In addition, when the cap 50 is to be cleaned, the control unit 5 drives the pump 42 with the cap 50a immersed in the cleaning liquid and sucks the cleaning liquid from the suction hole 56a1 when the cap 50 is cleaned. Then, the pump 42 is driven reversely to the time of suction, and the cleaning liquid sucked into the suction pipe 53 is controlled to be discharged from the suction hole 56a1. If the object to be cleaned is the cap 50b, the 50b is cleaned using the suction hole 56b1 with the cap 50a immersed in the cleaning liquid.

At this time, the controller 5 opens the valve 71A and the valve 71B connected to the cap 50 to be cleaned, and closes the one connected to the cap 50 to be closed.
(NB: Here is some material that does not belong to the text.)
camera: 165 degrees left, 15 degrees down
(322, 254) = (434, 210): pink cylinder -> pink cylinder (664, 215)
Controls the opening and closing of.

The timer 6 measures time. The control unit 5 acquires the time from the timer 6 as necessary, and stores a necessary one of the acquired values in a storage medium such as a hard disk.
<Printing action>

Next, the printing operation of the inkjet printing apparatus 1 will be described with reference to FIG.
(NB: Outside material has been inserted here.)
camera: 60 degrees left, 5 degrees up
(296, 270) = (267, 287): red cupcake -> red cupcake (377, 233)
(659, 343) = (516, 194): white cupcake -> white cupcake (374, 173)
In the inkjet printing apparatus 1, the shuttle unit 4 is disposed at the standby position in the standby state before the start of the printing operation. The standby position of the shuttle unit 4 is the position of the shuttle unit 4 shown by a solid line in FIG. 1, and is at the rear end of the gantry 11 of the shuttle base unit 2.

  Further, in the standby state of the inkjet printing apparatus 1, the head unit 26 is disposed at a home position away from the printing start position. In this state, the inkjet head 31 is capped by either the cap 50 a or 50 b, and the other cap 50 is immersed in the cleaning liquid in the cleaning liquid tank 47.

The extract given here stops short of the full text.